対して、2020年当時の地域別最低賃金の最低額は792円で、2020年度当時は800円未満が16地域あったが、すべての地域で2025年度までの増加額が「230円」を上回っている。とりわけ、徳島は250円増、大分は243円増、熊本と島根は241円増で引き上げ額が高い。地域間の金額差は未だあるが、少しずつ縮まってもいる現状がある。
発効後ろ倒しの問題
2025年度の最低賃金改定を巡る動きでもう一つ見逃せないのが、発効の後ろ倒しの問題だ。例年10月に発効されることが多い最低賃金だが、11月発効が13地域、12月発効が8地域、越年発効が6地域となった。これは企業の負担感に配慮した措置と言える。

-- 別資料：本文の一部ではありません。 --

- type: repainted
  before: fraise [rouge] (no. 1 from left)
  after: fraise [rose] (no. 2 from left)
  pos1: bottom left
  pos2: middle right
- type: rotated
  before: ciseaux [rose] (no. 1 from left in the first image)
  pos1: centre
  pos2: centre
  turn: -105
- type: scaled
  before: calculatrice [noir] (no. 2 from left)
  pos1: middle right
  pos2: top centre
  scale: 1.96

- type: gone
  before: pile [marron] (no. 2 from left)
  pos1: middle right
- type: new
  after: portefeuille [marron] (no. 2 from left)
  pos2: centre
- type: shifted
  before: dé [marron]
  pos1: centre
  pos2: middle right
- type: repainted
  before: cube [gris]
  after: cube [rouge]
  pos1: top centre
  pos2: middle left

越年の6県のうち、熊本は82円引き上げで1月1日、大分は81円引き上げで1月1日、秋田は80円引き上げで3月1日となっている。目安を上回る引き上げによって近隣地域や全国との金額差を縮めることに繋がる一方、発効時期が後ろ倒しになれば、個人の収入の観点では、1年単位の通算で得られる収入水準が相対的に低くなる可能性がある。ここにも地域格差の意識に繋がる種が潜んでいる。
越境バイトのニーズ
地域の賃金を巡る課題という点ではもう一つ、今回の調査で興味深いデータが出ている。アルバイト就業者のうち、時給が高い近隣地域でアルバイトをしたいと感じたことがある割合は43.6%にのぼった。時給が高い近隣地域に越境してアルバイトをした経験があるとした割合は17.9%で、6人に1人以上が地域を超えて越境バイトをした経験があるとした。【図10~11】
【図10】時給が高い近隣地域でアルバイトをしたいと感じたことがある割合/マイナビ最低賃金に関する調査レポート(2025年)

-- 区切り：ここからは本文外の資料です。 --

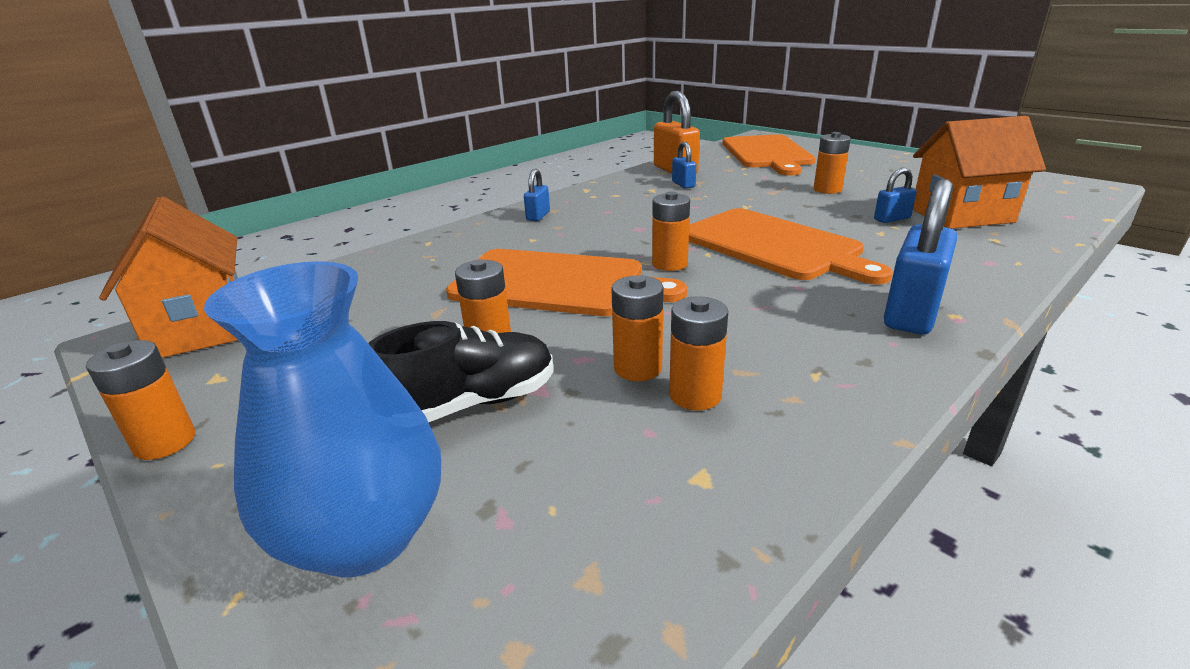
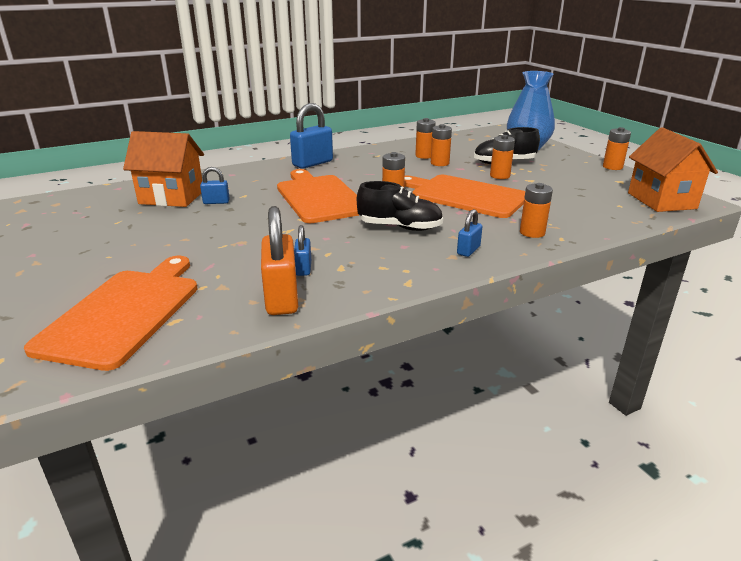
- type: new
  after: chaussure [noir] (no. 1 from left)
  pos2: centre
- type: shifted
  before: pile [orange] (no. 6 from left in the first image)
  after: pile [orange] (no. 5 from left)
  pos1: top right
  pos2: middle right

【図11】時給が高い近隣地域に越境してアルバイトをした経験があるか/マイナビ最低賃金に関する調査レポート(2025年)
この調査結果からは、より高水準な賃金水準を求めて近隣の市町村や都道府県外でアルバイトをするニーズがうかがえる。アルバイト就業先に求める条件として「エリア(自宅から近いこと)」は重視される傾向だが(※2)、時給の条件によってエリアの条件が多少緩和される可能性も考え得る。
(※2)マイナビ「アルバイト就業者調査(2025年)」のアルバイト・パートの必須条件は、「自宅から近い」が47.5%でもっとも高く、「シフトの融通がきく」45.0%、「交通費が全額支給される」30.8%、「年齢に関係なく活躍できる」29.7%、「未経験でもできる仕事である」28.9%、「給与が高い」28.7%と続く。
最後に
最低賃金の大幅な引き上げが続くとともに、実質的な地域別最低賃金の金額差が縮まっている現状はある。だが一方で、アルバイト就業者個人が求める賃金と現行の賃金水準には依然として隔たりがあり、地域格差の意識が根強いことが調査からうかがえた。
片や、実質的に地域間の金額差を埋めることは、最低賃金水準が低いエリアの企業にとって負担が大きい。ギャップがある働く側の要求と企業側の現状を、いかに調整しながら最低賃金水準を引き上げていくかが今後の課題であろう。